While home buying looks simple enough, several factors are taken into account when applying for a mortgage. One of these is securing a mortgage pre-approval. This article will discuss tips to obtain it and maximize its purpose successfully.

Mortgage pre-approval 101

A mortgage pre-approval is the primary step in purchasing a home. A lender evaluates where you’re at financially and assesses how qualified you are for a home loan. Your assets, household income, credit history, and existing debts will be considered, helping mortgage lenders like moreirateam.com and others estimate how much money they’ll loan you. Securing this pre-approval provides both parties with relevant financial information regarding your buying power, giving you an edge over other buyers and guiding you in making informed decisions.

It’s crucial to note that mortgage pre-approval and pre-qualification are two different things. While there are overlaps, they have varying functions. Pre-qualification is the first step in the process as it revolves around the relevant details submitted by the client. The pre-qualified amount is a rough estimate of the money a borrower can have based on his creditworthiness.

Pre-approval is done afterwards by holding a comprehensive background check of your financial status, as mentioned above. This entails a hard check on your financial capability so loan officers can come up with a realistic loan amount.

Getting a mortgage pre-approval

Obtaining a mortgage pre-approval is proof that you’re a person who’s dedicated to home buying and is in the right financial position to secure a mortgage. Aside from that, a preapproval letter will outline the mortgage amount you can receive, making you aware of your needed budget.

Here are some tips to successfully get a mortgage pre-approval:

  1. Review your credit report and credit score

Knowing your credit report standing is one of the gauges lenders look at. Your credit score will reflect a lot about how you handle your finances so see to it that what’s stated there is true and error-free. Any form of inaccuracy may not work in your favor.

Double down on making your credit score higher by promptly paying your bills and getting rid of existing debts. A higher credit score has the potential to elevate the amount of mortgage you’re approved for and may put you in the position of experiencing a lower interest rate. Also, your credit utilization ratio, which is the amount of credit you’re using compared to your available credit, should be kept at a minimum.
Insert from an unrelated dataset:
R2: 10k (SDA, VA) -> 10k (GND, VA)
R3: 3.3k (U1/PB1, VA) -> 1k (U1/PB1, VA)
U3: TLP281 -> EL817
  1. Gather the needed documents

Like any application, a part of the pre-approval procedure is passing the required paperwork. Lenders need to have a copy of your wage and tax statements, pay slips, bank and investment statements, and other additional information that reflects your overall finances. Make sure these are complete and ready to avoid any delays in the process.

  1. Prioritize a substantial down payment

Paying a relatively large sum as a down payment will work wonders for you. Not only does it reduce the overall amount, but it also testifies to how committed you are to paying. Lenders will see this in a positive light and may offer better deals and terms to borrowers.
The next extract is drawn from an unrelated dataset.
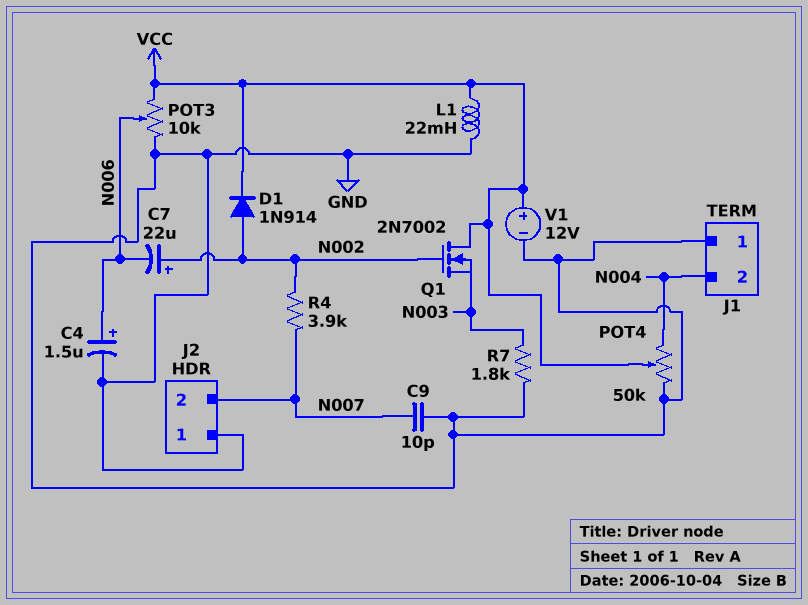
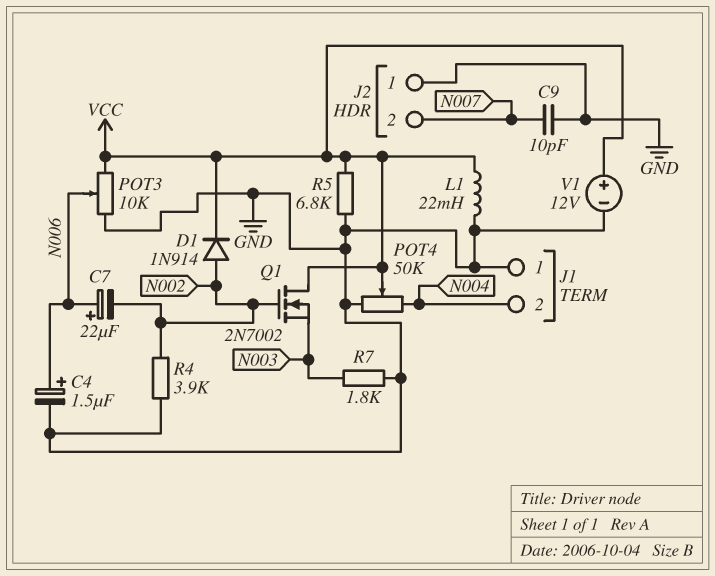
C7: 22uF (plus N002, minus N006) -> 22uF (plus N006, minus N002)
R4: 3.9k (N002, N007) -> 3.9k (GND, N002)
R5: none -> 6.8k (GND, VCC)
Making a 20% down payment is a great indicator that you’re a borrower who brings little to no risk in the eyes of lenders. They’ll see you as somewhat financially reliable, possibly paving the way for a higher loan amount. Aside from that, targeting a 20% down payment will help you avoid private mortgage insurance (PMI) as part of your monthly mortgage payment.

  1. Maintain a financial cushion

Lastly, maintaining a financial cushion tells lenders you have enough money and are far from bankruptcy. This can possibly increase your initial mortgage and improve interest rates. When a lender sees you have a healthy cash flow, they’ll have confidence that you’ll pay on time.

Wrapping up

Vying for a mortgage pre-approval and maximizing it is within your reach if you’re strategic with your approach. Develop your financial profile as much as you can. Consider this article as a home buyer education, and you’ll be on your way toward attaining a favorable mortgage loan.

Members of the editorial and news staff of the Daily Caller were not involved in the creation of this content.